280E Compliant Taxes
Due to the fact that Cannabis is classified as a Schedule I drug, all Cannabis touching companies must comply with 280E. So if you’re in the business of harvesting, producing, manufacturing, or selling Cannabis in any way, shape, or form, your business is not able to legally take deductions.
IRC 280E clearly states:
No deduction or credit shall be allowed for any amount paid or incurred during the taxable year in carrying on any trade or business if such trade or business (or the activities which comprise such trade or business) consists of trafficking in controlled substances (within the meaning of schedule I and II of the Controlled Substances Act) which is prohibited by Federal law or the law of any State in which such trade or business is conducted.

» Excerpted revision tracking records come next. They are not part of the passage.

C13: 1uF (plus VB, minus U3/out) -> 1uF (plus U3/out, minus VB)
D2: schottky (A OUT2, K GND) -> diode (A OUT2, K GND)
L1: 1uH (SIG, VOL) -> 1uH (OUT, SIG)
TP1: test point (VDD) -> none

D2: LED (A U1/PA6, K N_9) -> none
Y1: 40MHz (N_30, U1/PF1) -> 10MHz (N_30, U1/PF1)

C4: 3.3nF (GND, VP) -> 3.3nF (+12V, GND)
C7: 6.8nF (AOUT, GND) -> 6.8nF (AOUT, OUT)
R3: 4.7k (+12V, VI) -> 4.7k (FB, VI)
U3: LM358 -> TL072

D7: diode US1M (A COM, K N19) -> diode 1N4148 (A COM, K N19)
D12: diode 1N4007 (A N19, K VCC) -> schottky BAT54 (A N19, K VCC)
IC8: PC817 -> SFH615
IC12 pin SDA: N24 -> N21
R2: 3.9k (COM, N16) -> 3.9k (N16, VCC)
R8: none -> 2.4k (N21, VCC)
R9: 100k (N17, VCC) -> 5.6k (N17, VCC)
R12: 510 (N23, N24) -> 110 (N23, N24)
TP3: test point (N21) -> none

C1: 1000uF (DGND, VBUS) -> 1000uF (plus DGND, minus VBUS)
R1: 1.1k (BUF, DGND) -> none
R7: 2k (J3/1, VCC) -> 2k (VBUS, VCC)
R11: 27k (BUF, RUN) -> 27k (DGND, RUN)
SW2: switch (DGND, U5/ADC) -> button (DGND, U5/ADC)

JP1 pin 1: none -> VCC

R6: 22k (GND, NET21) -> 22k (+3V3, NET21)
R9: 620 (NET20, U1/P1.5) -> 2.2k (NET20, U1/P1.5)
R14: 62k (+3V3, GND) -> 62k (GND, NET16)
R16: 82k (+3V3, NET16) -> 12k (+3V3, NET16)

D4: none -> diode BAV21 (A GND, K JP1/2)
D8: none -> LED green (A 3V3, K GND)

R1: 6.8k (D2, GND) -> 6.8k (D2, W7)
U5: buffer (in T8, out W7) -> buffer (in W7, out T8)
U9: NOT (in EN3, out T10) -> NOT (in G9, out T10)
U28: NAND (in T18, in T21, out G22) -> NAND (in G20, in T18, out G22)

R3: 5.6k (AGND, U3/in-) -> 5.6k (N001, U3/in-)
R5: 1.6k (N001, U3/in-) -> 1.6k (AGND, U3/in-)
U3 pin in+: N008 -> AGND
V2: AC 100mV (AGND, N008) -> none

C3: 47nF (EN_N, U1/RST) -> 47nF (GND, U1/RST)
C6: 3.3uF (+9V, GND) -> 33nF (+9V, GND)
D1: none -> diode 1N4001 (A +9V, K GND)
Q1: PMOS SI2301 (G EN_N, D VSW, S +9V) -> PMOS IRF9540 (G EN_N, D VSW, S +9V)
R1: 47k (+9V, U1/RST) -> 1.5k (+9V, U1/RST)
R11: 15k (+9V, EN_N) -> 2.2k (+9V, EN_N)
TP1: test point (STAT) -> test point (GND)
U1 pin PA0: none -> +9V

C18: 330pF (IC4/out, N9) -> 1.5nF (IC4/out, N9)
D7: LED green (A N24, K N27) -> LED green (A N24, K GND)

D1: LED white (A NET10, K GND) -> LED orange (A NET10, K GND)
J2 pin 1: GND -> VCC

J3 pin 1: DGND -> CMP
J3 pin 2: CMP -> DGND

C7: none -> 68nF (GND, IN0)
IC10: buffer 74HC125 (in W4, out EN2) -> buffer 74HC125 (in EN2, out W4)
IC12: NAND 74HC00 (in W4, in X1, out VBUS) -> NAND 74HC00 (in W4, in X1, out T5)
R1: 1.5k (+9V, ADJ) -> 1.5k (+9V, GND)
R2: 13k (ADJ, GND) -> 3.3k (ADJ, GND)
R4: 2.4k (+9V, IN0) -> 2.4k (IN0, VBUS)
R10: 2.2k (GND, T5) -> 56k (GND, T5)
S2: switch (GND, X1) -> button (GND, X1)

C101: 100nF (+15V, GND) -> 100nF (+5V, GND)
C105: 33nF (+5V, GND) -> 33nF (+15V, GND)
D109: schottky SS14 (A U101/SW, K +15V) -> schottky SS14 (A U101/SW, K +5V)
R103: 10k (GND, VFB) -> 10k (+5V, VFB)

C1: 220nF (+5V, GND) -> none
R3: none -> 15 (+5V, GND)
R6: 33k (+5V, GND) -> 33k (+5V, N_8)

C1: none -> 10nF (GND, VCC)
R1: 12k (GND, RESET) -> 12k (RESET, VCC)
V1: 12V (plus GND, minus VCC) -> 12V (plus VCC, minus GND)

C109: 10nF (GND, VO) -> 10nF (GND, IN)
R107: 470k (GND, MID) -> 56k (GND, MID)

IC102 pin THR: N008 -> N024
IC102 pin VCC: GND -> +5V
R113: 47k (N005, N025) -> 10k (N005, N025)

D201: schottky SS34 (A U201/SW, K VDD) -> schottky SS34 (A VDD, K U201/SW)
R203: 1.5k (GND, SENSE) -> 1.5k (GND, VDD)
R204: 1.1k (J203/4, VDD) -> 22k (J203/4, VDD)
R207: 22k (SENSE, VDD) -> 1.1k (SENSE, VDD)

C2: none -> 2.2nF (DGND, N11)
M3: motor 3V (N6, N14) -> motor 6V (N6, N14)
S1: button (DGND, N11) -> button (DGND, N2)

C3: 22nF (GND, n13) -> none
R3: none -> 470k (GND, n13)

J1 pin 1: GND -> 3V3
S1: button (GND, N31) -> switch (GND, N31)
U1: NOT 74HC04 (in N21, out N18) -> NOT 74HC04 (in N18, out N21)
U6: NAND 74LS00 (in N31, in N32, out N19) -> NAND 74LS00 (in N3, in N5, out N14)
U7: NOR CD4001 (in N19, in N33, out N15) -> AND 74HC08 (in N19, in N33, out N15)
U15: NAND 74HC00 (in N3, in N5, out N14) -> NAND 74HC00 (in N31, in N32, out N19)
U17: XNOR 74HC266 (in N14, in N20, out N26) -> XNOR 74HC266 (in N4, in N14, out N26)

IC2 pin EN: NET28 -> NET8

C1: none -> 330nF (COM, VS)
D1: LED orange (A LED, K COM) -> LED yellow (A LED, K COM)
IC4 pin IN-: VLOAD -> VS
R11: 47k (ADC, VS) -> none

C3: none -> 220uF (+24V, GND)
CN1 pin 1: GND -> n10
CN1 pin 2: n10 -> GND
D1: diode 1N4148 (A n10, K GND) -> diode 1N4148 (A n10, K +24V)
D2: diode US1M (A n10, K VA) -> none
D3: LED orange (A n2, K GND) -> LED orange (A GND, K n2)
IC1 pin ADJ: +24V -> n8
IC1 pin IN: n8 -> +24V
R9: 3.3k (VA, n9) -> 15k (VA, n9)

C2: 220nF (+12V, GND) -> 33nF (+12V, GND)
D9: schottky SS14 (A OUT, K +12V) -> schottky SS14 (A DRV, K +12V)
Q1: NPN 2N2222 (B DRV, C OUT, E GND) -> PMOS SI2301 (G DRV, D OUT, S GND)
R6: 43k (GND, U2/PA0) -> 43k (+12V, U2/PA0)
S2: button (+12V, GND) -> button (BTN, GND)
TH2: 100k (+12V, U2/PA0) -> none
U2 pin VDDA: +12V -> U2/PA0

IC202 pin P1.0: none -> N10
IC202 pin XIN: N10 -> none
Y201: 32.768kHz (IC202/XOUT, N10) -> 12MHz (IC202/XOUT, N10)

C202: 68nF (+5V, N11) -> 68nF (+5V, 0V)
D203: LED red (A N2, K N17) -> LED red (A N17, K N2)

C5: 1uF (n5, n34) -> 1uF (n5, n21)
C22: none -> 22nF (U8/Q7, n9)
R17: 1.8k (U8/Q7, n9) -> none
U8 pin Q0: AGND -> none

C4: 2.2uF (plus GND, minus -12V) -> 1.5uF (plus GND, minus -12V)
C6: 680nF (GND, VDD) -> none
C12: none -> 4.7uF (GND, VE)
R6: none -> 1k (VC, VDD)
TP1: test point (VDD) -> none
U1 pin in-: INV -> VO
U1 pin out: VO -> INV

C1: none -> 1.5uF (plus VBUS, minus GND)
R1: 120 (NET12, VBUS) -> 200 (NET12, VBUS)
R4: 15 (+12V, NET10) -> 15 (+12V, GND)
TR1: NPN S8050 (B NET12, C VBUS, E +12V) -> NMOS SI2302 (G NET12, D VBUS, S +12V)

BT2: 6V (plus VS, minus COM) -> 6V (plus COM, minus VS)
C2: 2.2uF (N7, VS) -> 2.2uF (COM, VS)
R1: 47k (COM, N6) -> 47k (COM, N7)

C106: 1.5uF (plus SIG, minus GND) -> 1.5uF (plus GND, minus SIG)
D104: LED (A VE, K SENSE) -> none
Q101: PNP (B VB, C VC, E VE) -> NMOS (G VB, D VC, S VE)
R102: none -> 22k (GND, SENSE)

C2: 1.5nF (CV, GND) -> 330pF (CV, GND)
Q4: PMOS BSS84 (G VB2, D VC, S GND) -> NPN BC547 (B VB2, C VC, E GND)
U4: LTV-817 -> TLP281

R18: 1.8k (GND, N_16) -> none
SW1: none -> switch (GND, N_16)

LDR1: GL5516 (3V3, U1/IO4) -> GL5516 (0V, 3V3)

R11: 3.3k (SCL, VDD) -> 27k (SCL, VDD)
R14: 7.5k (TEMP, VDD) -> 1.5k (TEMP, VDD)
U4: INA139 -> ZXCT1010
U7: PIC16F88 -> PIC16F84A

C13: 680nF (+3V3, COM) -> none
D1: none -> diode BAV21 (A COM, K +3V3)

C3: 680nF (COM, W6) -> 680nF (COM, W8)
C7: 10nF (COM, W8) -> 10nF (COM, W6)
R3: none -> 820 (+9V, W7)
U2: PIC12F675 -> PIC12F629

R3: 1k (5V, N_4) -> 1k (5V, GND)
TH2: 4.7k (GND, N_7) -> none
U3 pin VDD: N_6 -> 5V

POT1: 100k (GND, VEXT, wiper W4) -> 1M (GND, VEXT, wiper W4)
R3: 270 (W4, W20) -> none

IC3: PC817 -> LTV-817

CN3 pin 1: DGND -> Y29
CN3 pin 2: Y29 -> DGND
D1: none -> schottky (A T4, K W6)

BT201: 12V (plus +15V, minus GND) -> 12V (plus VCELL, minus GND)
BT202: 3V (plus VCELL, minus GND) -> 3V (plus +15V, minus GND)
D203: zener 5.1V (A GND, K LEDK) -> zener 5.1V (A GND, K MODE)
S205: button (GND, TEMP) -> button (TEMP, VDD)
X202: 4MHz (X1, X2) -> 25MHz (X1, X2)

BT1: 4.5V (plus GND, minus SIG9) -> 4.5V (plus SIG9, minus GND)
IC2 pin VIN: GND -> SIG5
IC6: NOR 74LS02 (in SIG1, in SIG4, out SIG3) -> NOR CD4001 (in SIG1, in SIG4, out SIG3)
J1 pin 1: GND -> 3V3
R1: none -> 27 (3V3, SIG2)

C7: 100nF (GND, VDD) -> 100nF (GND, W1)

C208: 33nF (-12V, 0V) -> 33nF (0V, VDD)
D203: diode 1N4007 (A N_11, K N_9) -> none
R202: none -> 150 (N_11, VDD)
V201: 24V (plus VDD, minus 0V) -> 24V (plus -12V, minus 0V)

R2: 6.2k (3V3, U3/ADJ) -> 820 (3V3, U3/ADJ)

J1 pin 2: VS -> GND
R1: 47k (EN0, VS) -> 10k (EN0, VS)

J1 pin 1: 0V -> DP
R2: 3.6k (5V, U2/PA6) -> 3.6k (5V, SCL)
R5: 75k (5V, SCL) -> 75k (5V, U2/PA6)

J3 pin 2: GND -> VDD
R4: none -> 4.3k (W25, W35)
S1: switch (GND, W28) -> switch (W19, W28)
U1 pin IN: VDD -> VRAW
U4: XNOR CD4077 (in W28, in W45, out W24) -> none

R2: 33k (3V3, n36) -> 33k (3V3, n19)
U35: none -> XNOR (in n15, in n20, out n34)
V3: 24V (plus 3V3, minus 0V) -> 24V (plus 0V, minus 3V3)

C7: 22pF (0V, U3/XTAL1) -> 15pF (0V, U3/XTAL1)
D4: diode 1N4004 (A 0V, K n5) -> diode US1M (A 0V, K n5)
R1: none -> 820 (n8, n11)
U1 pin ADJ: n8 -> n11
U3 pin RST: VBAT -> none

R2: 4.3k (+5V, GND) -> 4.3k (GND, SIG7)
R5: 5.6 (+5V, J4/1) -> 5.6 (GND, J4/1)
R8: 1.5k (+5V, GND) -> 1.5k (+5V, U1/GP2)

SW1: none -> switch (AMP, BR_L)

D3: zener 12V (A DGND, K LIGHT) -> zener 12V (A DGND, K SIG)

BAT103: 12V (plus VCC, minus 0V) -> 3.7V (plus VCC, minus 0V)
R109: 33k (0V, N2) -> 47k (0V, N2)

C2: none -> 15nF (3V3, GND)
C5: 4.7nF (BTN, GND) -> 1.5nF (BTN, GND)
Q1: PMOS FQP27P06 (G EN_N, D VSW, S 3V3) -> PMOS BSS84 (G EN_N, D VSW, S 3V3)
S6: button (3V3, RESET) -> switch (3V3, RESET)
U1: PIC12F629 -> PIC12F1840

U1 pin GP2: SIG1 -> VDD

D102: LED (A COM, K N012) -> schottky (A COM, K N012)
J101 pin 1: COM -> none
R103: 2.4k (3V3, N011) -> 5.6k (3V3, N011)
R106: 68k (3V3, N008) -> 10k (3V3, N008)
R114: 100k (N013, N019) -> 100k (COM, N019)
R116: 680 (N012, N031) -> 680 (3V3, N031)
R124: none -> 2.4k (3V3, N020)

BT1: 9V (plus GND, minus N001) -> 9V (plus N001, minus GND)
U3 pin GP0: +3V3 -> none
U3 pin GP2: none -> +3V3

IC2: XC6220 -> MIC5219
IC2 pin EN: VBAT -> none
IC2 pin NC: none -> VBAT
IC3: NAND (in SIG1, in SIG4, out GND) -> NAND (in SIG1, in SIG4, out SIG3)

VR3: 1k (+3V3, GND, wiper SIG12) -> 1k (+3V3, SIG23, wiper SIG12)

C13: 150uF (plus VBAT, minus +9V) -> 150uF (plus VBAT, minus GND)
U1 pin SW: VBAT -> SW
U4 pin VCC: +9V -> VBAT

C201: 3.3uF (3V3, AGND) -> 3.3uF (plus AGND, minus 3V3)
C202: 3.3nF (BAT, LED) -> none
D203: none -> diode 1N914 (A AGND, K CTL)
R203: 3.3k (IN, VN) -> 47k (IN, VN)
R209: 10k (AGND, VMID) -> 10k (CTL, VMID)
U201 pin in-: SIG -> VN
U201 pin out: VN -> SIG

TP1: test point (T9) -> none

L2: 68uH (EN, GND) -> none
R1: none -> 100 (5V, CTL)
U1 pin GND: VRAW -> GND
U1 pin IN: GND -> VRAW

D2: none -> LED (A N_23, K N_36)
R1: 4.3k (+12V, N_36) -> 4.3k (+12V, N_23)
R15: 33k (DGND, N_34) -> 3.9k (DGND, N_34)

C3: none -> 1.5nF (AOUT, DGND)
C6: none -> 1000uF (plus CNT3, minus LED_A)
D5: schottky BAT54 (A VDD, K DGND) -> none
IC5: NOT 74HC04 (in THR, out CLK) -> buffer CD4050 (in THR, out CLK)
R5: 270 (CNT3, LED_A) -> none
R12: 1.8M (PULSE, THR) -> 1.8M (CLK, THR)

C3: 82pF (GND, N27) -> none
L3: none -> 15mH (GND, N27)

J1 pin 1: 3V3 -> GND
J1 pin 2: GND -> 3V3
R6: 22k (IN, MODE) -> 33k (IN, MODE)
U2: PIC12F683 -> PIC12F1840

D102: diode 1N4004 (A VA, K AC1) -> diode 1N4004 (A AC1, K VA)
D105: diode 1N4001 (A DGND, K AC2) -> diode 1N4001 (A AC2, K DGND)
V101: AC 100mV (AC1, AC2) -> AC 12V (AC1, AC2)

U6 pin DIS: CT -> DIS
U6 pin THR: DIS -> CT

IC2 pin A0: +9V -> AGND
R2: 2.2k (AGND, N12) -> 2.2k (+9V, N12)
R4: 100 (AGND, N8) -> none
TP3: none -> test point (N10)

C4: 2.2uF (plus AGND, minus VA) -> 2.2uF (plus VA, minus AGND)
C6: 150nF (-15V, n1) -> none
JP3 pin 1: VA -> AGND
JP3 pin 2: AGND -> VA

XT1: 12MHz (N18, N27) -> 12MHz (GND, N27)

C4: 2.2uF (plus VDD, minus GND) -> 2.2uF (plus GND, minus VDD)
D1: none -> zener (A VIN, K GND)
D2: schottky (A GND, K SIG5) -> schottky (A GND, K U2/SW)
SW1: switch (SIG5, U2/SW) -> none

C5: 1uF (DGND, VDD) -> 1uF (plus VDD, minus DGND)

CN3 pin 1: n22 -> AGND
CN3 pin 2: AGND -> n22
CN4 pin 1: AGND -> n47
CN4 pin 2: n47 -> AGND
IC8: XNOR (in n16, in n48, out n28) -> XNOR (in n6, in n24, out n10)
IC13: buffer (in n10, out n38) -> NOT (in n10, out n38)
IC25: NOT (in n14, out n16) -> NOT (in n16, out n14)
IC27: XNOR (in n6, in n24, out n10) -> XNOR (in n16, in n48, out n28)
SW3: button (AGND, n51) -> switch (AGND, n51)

Source: Cornell Law
Naturally, Cannabis investors, CEOs, and accounting professionals are going to try their hand at getting around 280E, but if you’ve been paying any attention at all, one would know that this is a terrible idea for the simple fact that the tax courts are winning cases against Cannabis companies left and right. But can you blame them? 280E is crippling. Having to pay state and federal taxes on 100% of income without any legal deductions cuts massively into profits, and in some cases it can make it hard to be competitive within the market if the product is too expensive.
How can Cannabis companies legally reduce their tax liability?
The answer lies in IRC 471. What makes reducing tax liability even more complex is that the rules vary from vertical to vertical, and can make things even more complicated for companies that have several verticals integrated within their business.
- IRC 471 gives an overview and applies to all Cannabis companies. It states that the method used for inventory must "clearly reflect the income". Also, it must conform to how the client accounts for inventory in the financials, which is usually going to be GAAP and Lower of Cost or Market (LCM).
- IRC 471-2 applies to all cannabis companies as well, and states how you must value inventory. It again says that the inventory must clearly reflect income and be consistent (usually going to be Lower Cost or Market, which is also GAAP).
- IRC 471-3 can be applied to retailers/dispensaries.
- IRC 471-11 is for cultivators, edible producers, and extract/processors. It requires GAAP if you want to maximize what is included in COGS. Also, 471-11 lists applicable ways to allocate costs via Burden Rate, Standard Cost, or Practical Capacity. We use a Practical Capacity approach in our firm.
So knowing the law when it comes to maximizing your taxes in the Cannabis industry is key. At the THC CPA's we understand the law, in and out, and work with our clients to ensure the proper Internal Revenue Codes (IRC's) are being adapted and used.